Garage also has a feature where enemies will only appear visible when your character has the ability to see them in-game. In other words, if you’re standing in one room, there’s a closed door in front of you, and there’s a room on the other side of that door, everything in the room will be visible to you except enemies. I appreciate developer Zombie Dynamics trying to do something different here and focus on the moment-to-moment action, but in doing this, it eliminates nearly all of the strategy that makes these top-down twin-stick shooters so much fun. Moreover, it’s confusing (and frustrating) to see a room’s layout, but not the enemies within that room.

When I said the game had 13 chapters, you might have noticed that I said “13.” That’s because Chapter 10 is, and I mean this in the most literal way possible, missing. After beating Chapter 9, one of the bosses you recently beat corners you and begins to engage you in a chase sequence. At that point, a black screen with a letter from the developers pops up explaining that the code for the chapter was “irretrievably lost,” all the while promising what would have been “the best chase you’ve ever seen in your life.” I expect this from a game released on Early Access—not a video game with publisher backing.
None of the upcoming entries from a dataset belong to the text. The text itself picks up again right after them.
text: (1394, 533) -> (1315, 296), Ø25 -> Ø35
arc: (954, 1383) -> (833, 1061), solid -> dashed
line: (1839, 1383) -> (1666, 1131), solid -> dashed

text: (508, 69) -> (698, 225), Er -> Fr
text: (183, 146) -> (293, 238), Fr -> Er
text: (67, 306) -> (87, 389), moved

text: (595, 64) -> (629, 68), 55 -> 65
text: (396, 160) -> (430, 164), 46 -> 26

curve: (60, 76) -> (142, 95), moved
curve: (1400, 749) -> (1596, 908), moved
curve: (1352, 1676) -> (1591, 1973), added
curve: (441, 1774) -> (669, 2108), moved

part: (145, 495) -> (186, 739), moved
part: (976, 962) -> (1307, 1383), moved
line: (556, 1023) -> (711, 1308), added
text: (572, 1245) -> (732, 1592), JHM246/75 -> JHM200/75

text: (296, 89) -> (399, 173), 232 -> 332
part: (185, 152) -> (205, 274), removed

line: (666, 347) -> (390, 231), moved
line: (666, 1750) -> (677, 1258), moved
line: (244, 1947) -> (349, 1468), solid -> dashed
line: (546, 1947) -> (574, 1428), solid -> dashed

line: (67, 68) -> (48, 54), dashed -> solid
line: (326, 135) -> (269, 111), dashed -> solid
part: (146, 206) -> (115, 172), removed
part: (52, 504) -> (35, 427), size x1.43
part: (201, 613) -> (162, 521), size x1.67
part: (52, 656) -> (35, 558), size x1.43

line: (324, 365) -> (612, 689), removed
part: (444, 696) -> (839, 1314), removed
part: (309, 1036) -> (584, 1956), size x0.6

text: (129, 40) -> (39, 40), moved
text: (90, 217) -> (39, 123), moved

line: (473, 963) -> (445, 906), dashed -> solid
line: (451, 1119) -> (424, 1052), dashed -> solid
Lastly, a couple other small issues. The game hitches for a second every time it autosaves, which really takes the wind out of the room when there’s a one-second pause in the middle of an intense scene. Then there are the load times, which are usually 20-30 seconds in length (regardless of whether the Switch is docked or not). Neither of these are particularly major, but when taken with the game’s other adds up.

Garage is a game that, to put it bluntly, feels unfinished. Everything from the less-than-tight gameplay (in a genre all about tightness and control) to its sloppily-missing Chapter 10 makes me feel Garage could have benefitted from more time in the oven. And it’s a shame the game came out this way too, because it has multiple positive aspects and the (missed) potential to be something greater.